The cover has since been designed, and the files uploaded to Createspace.com. I have a coupon to get a free proof copy of my NaNoWriMo novel, but I'm using it for this instead. There will be one copy of this book, and that is it. I have one person in my target market, and he's been told this. Before I do anything with this book from here on, I have to know he's okay with it.
Why only one person? It's Hypothetiverse Fiction. This is the term I'm using to describe the story; it's narration that follows an idea of looking in the hypothetical future of an event that itself may be hypothetical. The book is something of a bildungsroman, but not always entirely personal. Much of the other person's life is discussed, and details are assumed where the truth isn't known. Names are changed, some facts are hidden, but ultimately the story comes down to a few things from real life that haven't changed.
For a start, one of the characters shares the same traits of crazy as I do, while another shares some of the general traits of the other person. How I feel about him and how it is sometimes, wrongly assumed he feels about me are discussed in the book. The consequences of an unexplained event make up the plot of the book; neither of the characters are safe from suffering as a result of it, but neither are pushed over the limit. Okay, one might appear to be...
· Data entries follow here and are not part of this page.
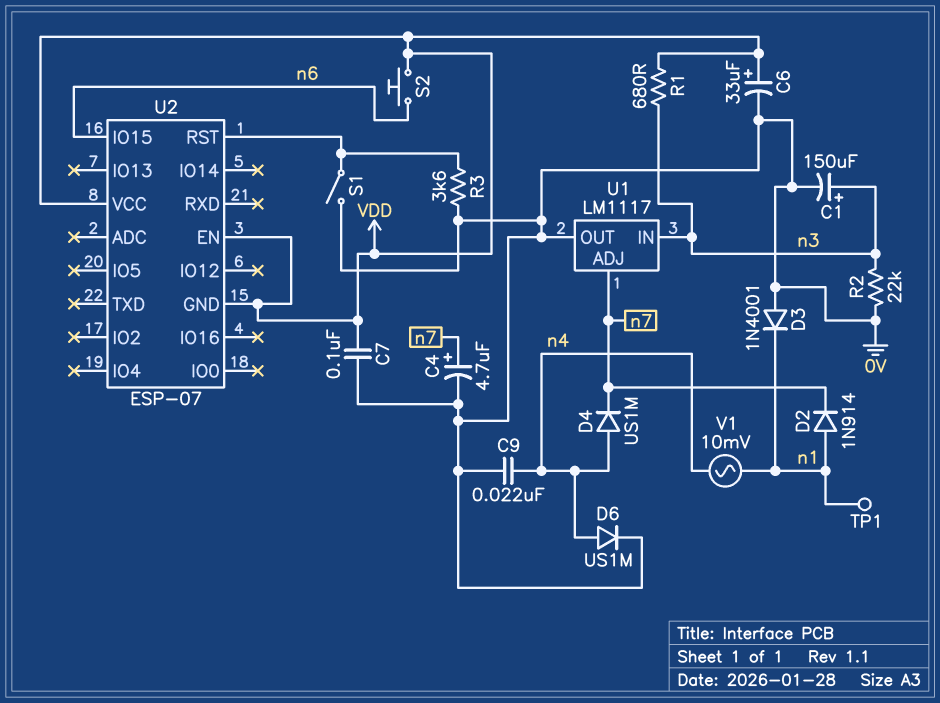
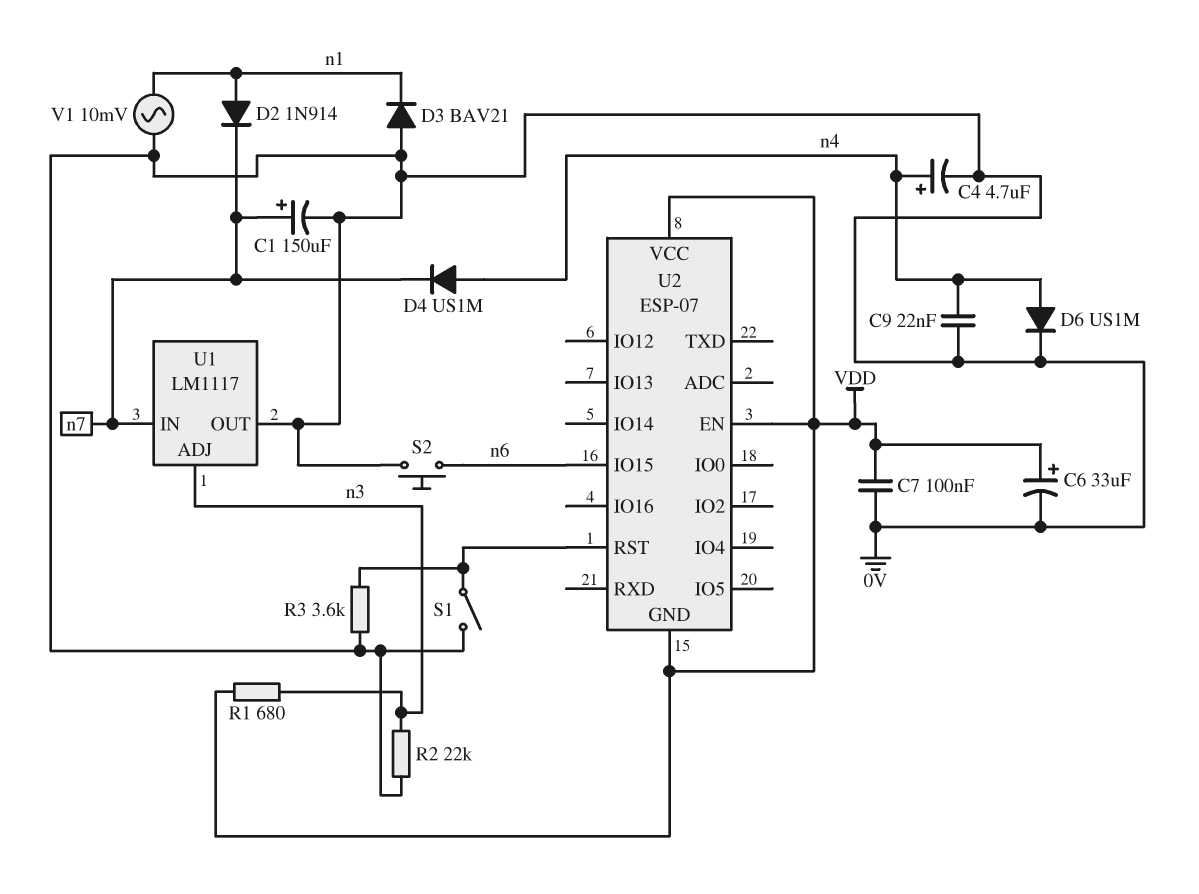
C1: 150uF (plus n3, minus 0V) -> 150uF (plus n7, minus 0V)
C4: 4.7uF (plus n7, minus 0V) -> 4.7uF (plus n4, minus 0V)
D3: diode 1N4001 (A 0V, K n1) -> diode BAV21 (A 0V, K n1)
S2: button (VDD, n6) -> button (0V, n6)
TP1: test point (n1) -> none
U1 pin ADJ: n7 -> n3
U1 pin IN: n3 -> n7
V1: AC 10mV (n1, n4) -> AC 10mV (0V, n1)

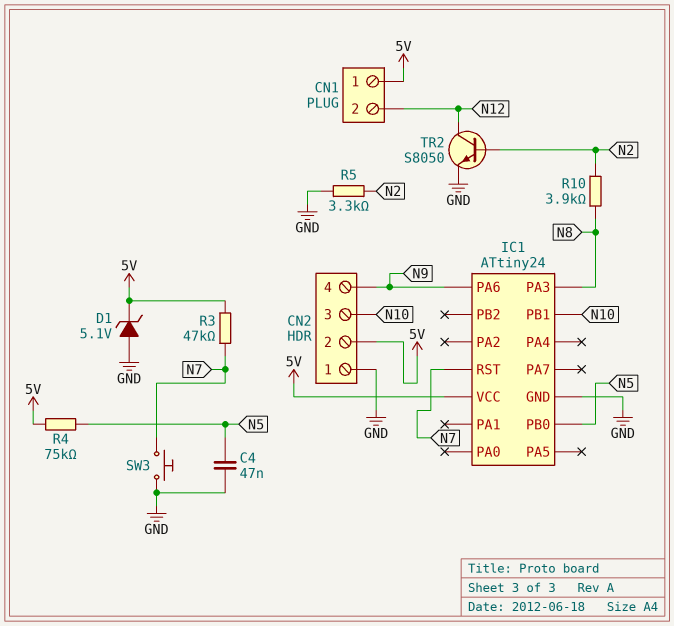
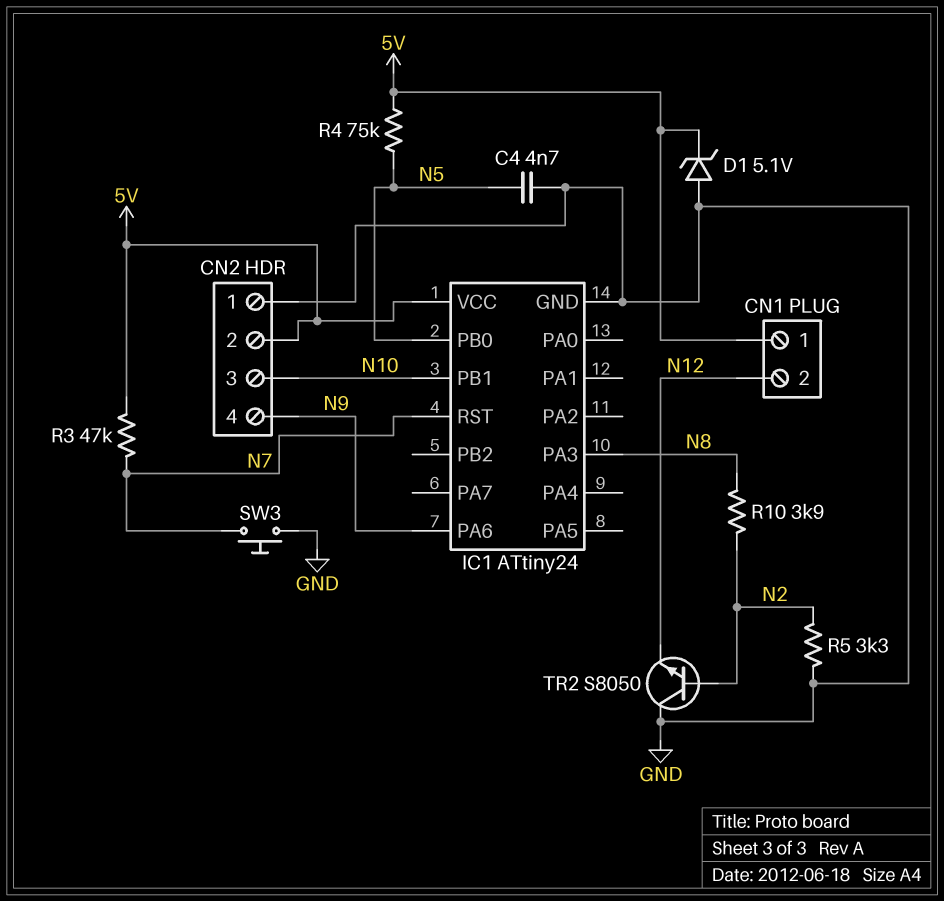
C4: 47nF (GND, N5) -> 4.7nF (GND, N5)
TR2: NPN S8050 (B N2, C N12, E GND) -> NPN S8050 (B N2, C GND, E N12)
To make things interesting, I've toyed with time a bit. There are three dates in the book, but the narration doesn't follow them linearly. It starts on the last day, moves to the first, visits the middel day, but doesn't only visit them once. Only the third of the mentioned days is there once, but from the perspectives of two characters. I jump from character to character, place to place, examining emotions and thoughts and this big, secret history from the first day to the last, a whole life before it, and the pains that result from the big event on the last day. At the risk of sounding like a pompous, self-obsessed, egotistical maniac, this book is very interesting. A little bit maddening, but very interesting.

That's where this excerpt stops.